Factors Retarding POU Growth:
* Established French culture, which perceives bottled mineral waters as “vital to health.” (Removing minerals via RO or distillation may be seen as unacceptable).
* Current French ban on mineral injection feature on POU devices for the home.
* Current ban on in-home delivery of bulk bottled water rules out domestic water coolers.
* No established POU/POE equipment rental programs for consumers.
* Lack of universally accepted and recognized product certification standards.

On to Atlanta…

After three days of show trotting in Paris, I arrived at the International Builders Show in Atlanta on Saturday morning to check out new developments in water improvement for home builders and remodelers. I found only one.

Clean hot water on tap
Anaheim Manufacturing unveiled its long-awaited first POU entry for the kitchen. Under the Whirlaway/Waste King brand, Quick & Hot is the first undercounter system with instant hot filtered water from a dedicated faucet on the countertop. A second handle delivers room temperature water from the same spout. It solved the problem of hot water filtration by first filtering the water, then storing it in a small holding tank that feeds the instant hot coils. The company initially plans to market Quick & Hot through kitchen/bath showrooms, providing these dealers with free display models, literature and point-of-sale materials.

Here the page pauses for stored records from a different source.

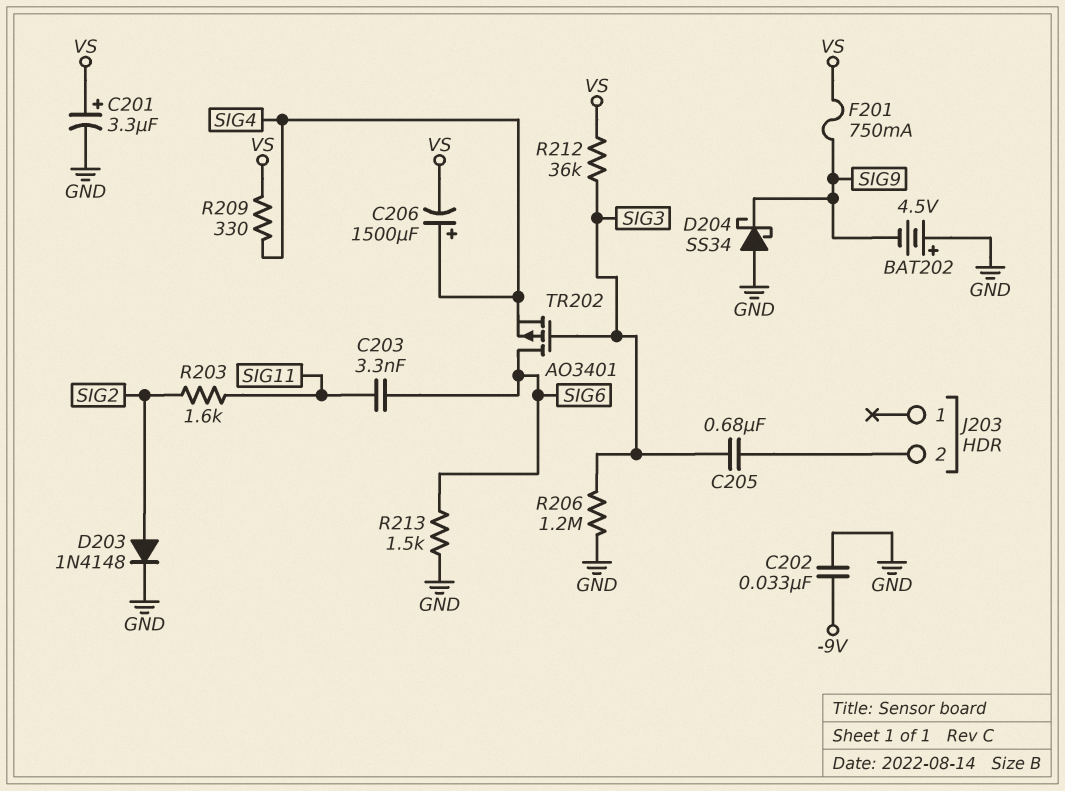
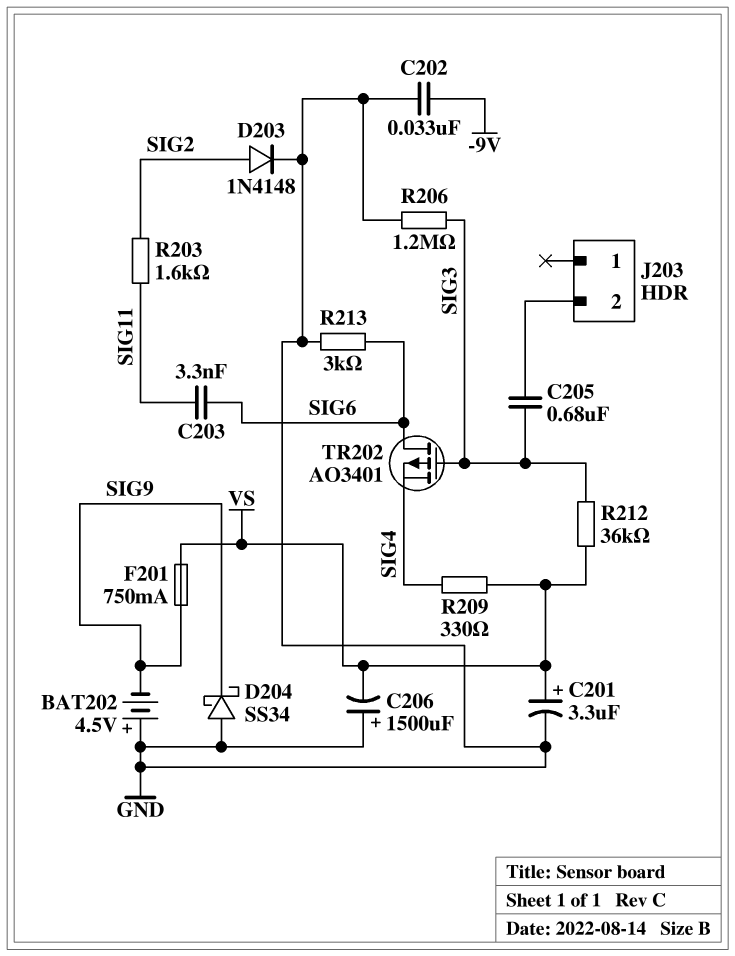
C206: 1500uF (plus SIG4, minus VS) -> 1500uF (plus GND, minus VS)
R213: 1.5k (GND, SIG6) -> 3k (GND, SIG6)

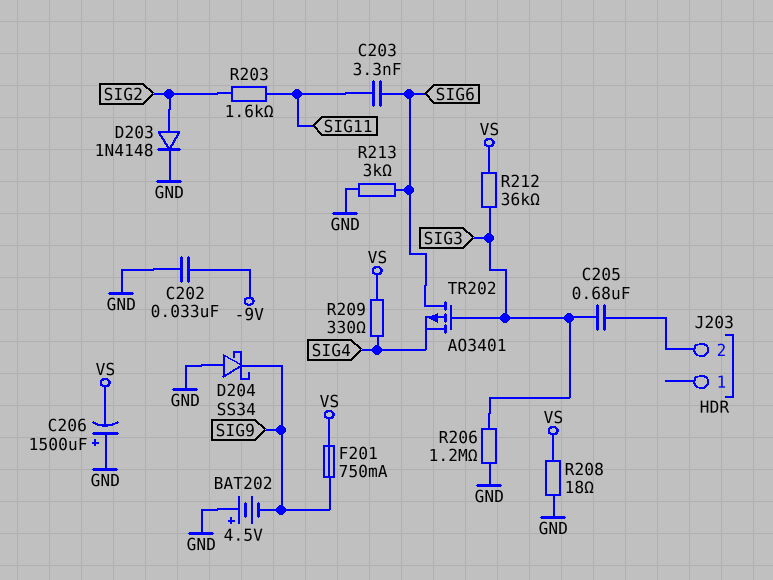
C201: 3.3uF (plus VS, minus GND) -> none
R208: none -> 18 (GND, VS)

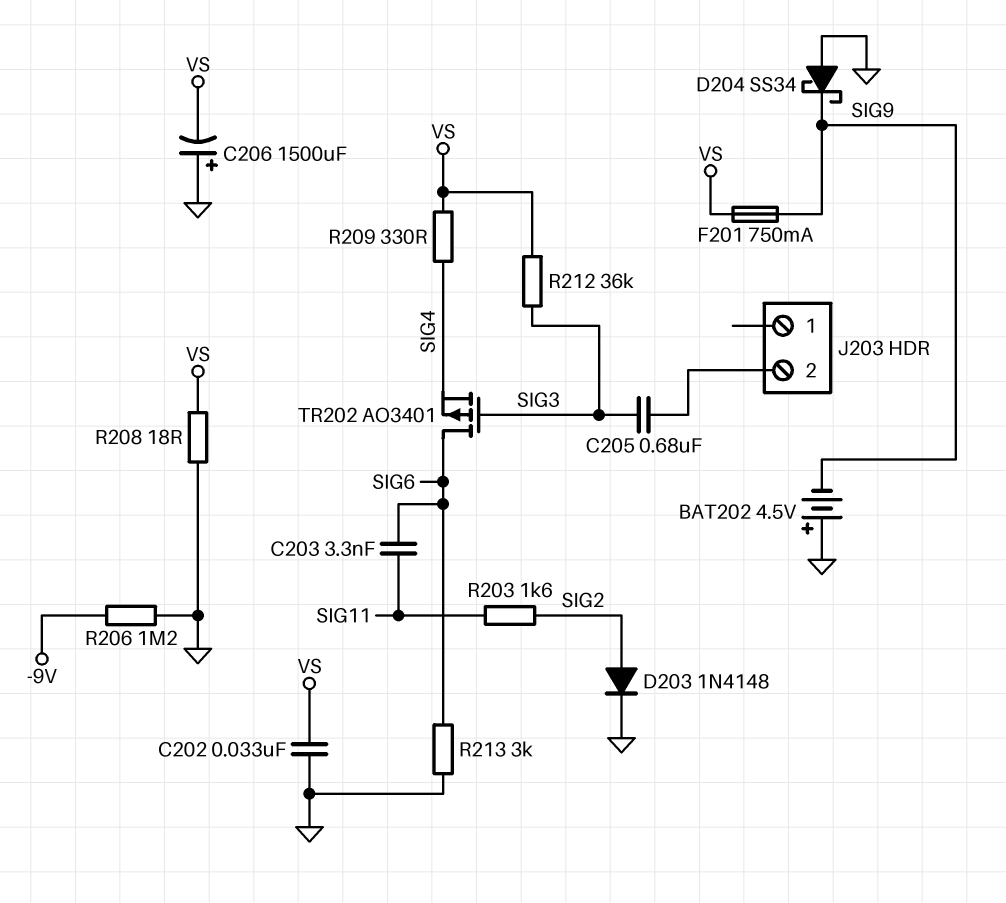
C202: 33nF (-9V, GND) -> 33nF (GND, VS)
R206: 1.2M (GND, SIG3) -> 1.2M (-9V, GND)

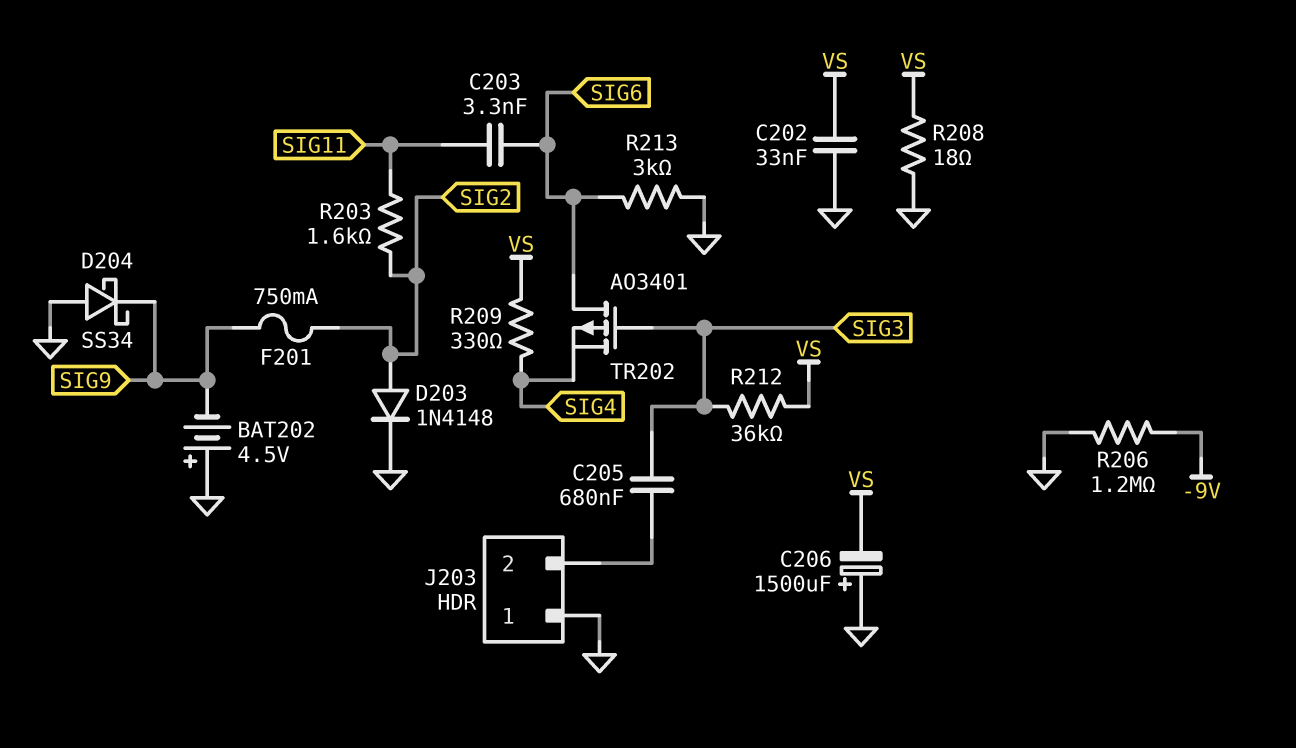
F201: 750mA (SIG9, VS) -> 750mA (SIG2, SIG9)
J203 pin 1: none -> GND

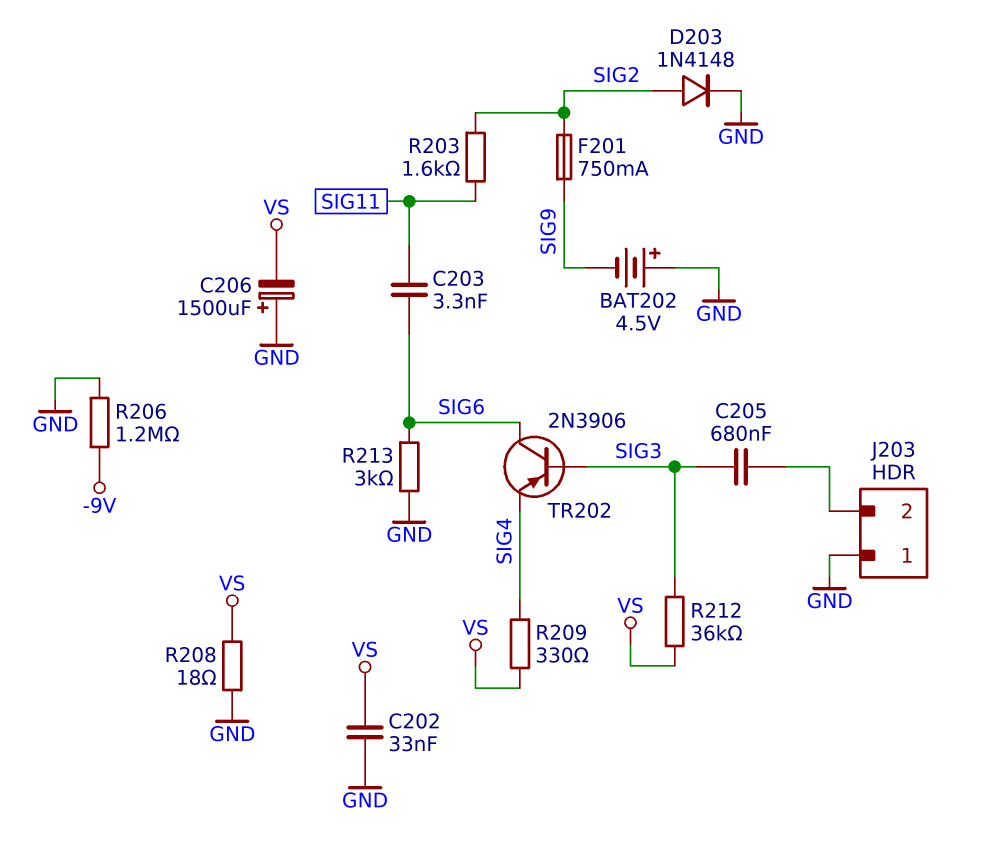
D204: schottky SS34 (A GND, K SIG9) -> none
TR202: PMOS AO3401 (G SIG3, D SIG6, S SIG4) -> PNP 2N3906 (B SIG3, C SIG6, E SIG4)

Clean water, ice at the door
GE showed a refrigerator-freezer with Water Filter Change Indicator Reset Buttons on the LED control panel, located on the freezer door exterior, above the water dispenser. Whirlpool showed its own reset device, located just inside on the facing above the fresh food department. Both brands put the twist-out filter cartridges in the upper right-hand corner of the refrigerator section. Maytag, JennAire, Amana (recently purchased by Maytag), Kelvinator and Sears refrigerators all showed in-cabinet carbon block water filters for ice and water.

Clean water from the faucet
Moen again showed its PureTouch integral faucet line, first unveiled at the Builders Show five years ago. Since then the company has added additional models and finishes; some models have pullout faucets. Solid carbon block filters, made by Culligan, are mounted in the spouts of all PureTouch faucets. An electronic filter life indicator lets users know when it’s time to change the 200-gallon filters. Last year, Moen introduced companion POU filter faucets for the bath, called PureTouch AquaSuite. They come with high-arc and extended-reach spouts in styles that coordinate perfectly with Moen bathroom mixers. In fact, they’re all about style, with a choice of 12 different finishes, just like their companion Moen bathroom faucets.

Kohler showed its Aquifer Water Filtration System with Wellspring Beverage Faucets for the third consecutive year. The undersink filter is rated at 1,500 gallons and features carbon block technology in a cartridge rated for taste, color, odor, cysts and lead. Flow-rate is excellent at 1.5 gallons per minute. The graceful Wellspring faucets have a look of quality and come in three metallic finishes.